We have lots of plans for Cocoa for upcoming work (no, I won’t tell you when, where, or how — yet) and lots of areas where it makes total sense for us to use Cocoa. In fact, some areas it would be downright stupid of us to do some new features in Carbon. The point of this post is to hopefully help you see why moving to Cocoa is not a slam dunk simple decision. We’re well aware of both the great advantages and great disadvantages of Cocoa and of Carbon, and are making educated engineering decisions on which to use where.

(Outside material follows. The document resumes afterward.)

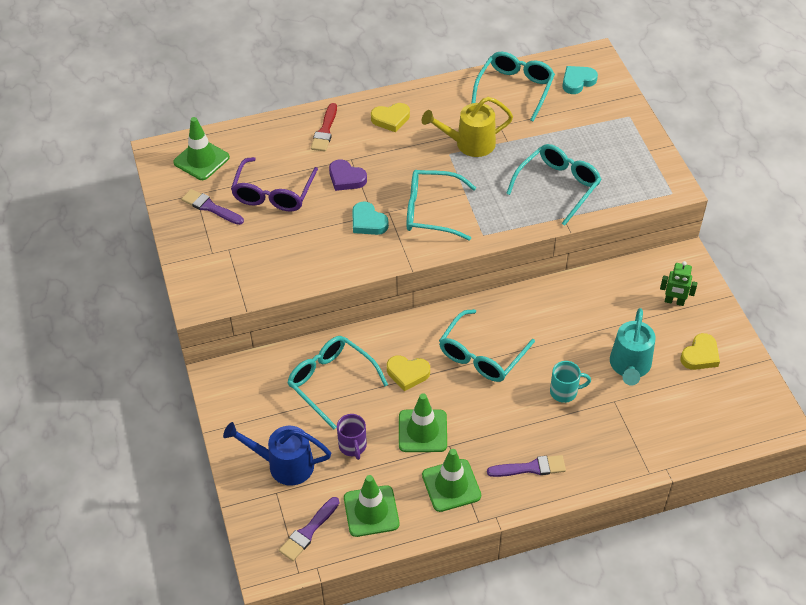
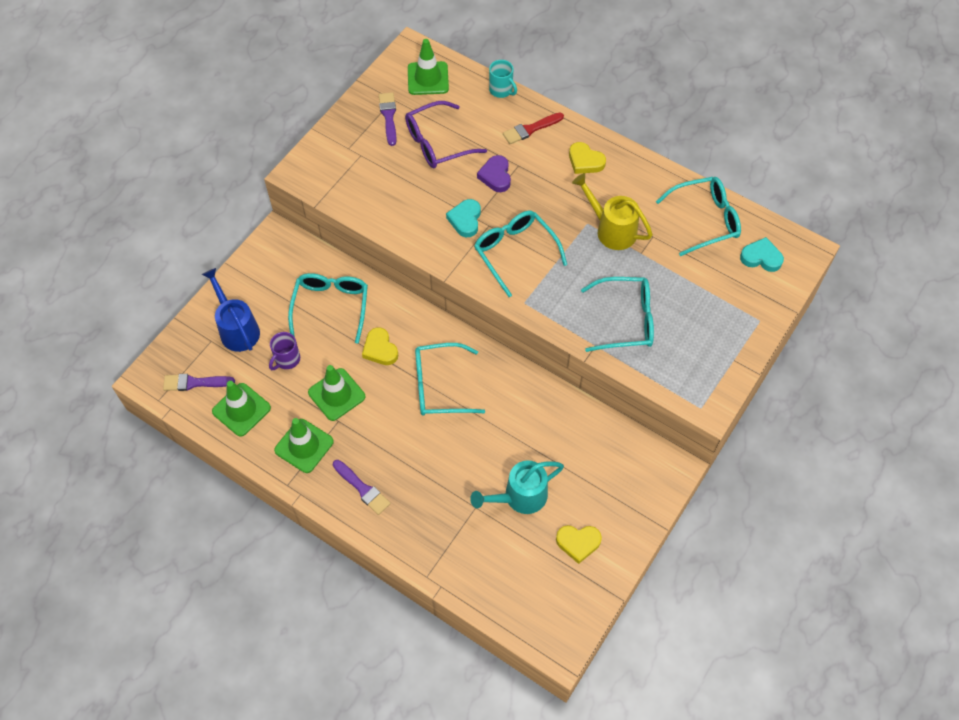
camera: 50 degrees right, 10 degrees up
(565, 392) = (454, 466): turquoise mug -> turquoise mug (501, 90)
(674, 301) = (618, 488): green robot -> none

9 replies on “(Re)building a house”
Hey, I grew up in Middlebury, Vermont!
Joshua
Excellent post. I never really understood the notion that rewrite a massive application in Cocoa/Objective-C would somehow magically result in code that defies the laws of common sense. The Office codebase is a huge investment that Microsoft gets a pretty good rate of return on — as you said, why tear-down only to get back to where you are? I’m sure one of the forward design goals of Office is to continue to make it as modular and componentized as possible to allow you the freedom of choice to extend the product in the best way you see fit, from a user experience, support and (gasp) cost perspective. Personally, I use Mac Office every day and exchange thousands of documents with my Windows colleagues and haven’t felt one bit of pain because Office isn’t written in Cocoa. However, if you guys could work some SharePoint integration into the next product rev, I’d almost burst with happiness!
C# is a good point. What happend to rotor, the shared source C# compiler?
I remember it being available for MacOS X (and FreeBSD) in 2001 or 2002.
Regarding Cocoa, I cannot resist to post a quote from a quite well known person at some quite well known software company: “Develop for it? I’ll piss on it!”.
(Though I’m not questioning your explainations about not using Cocoa for Office)
That quote was from a long time ago. BillG has been very supportive of the MacBU. Besides, if I said that to my manager now, I’d be looking for another job the very next minute…
Yes, I know that it’s quite old. And you guys are definetly doing a great job!
So, what’s about C#? There is Mono, Cocoa bindings for C# (Mono), at least two different C#/Objective-C bridges. Are there any plans at Microsoft? Or was rotor more a proof of concept?
Why there is still a noticable behavior difference between Cocoa and Carbon apps.
Anyone who thinks moving Office from Carbon to anything (Cocoa, Mono, Lisp, or Python) else should spend some time meditating on Joel Sposky’s blog.
Interesting analogy. I personally like to think of it this way: if there’s been a plan to build homes with a special, more sturdy foundation to fend off an approaching epidemic of home-eating termites, would you rather deconstruct and rebuild your home now or let the termites chomp it to pieces and then build amidst all the rubble?
epong, what do the termites equate to in Carbon?
rylps, i believe that the licence terms for Rotor are that it can be used only for non-commercial purposes. See this link: http://msdn.microsoft.com/MSDN-FILES/027/002/097/ShSourceCLILicense.htm
That obviously means that we can’t ship Office using Rotor. Beyond that, C# has almost all the same limitations for us as Cocoa — it means a complete rewrite with the attending bugs, source incompatibilities with WinOffice (they use a little C#, but 99.999% of their code is C++), and lack of new features. Besides, its even *less* new-Mac-technology-based than Carbon, and doesn’t help us access any of the cool new toys like CoreData and whatnot.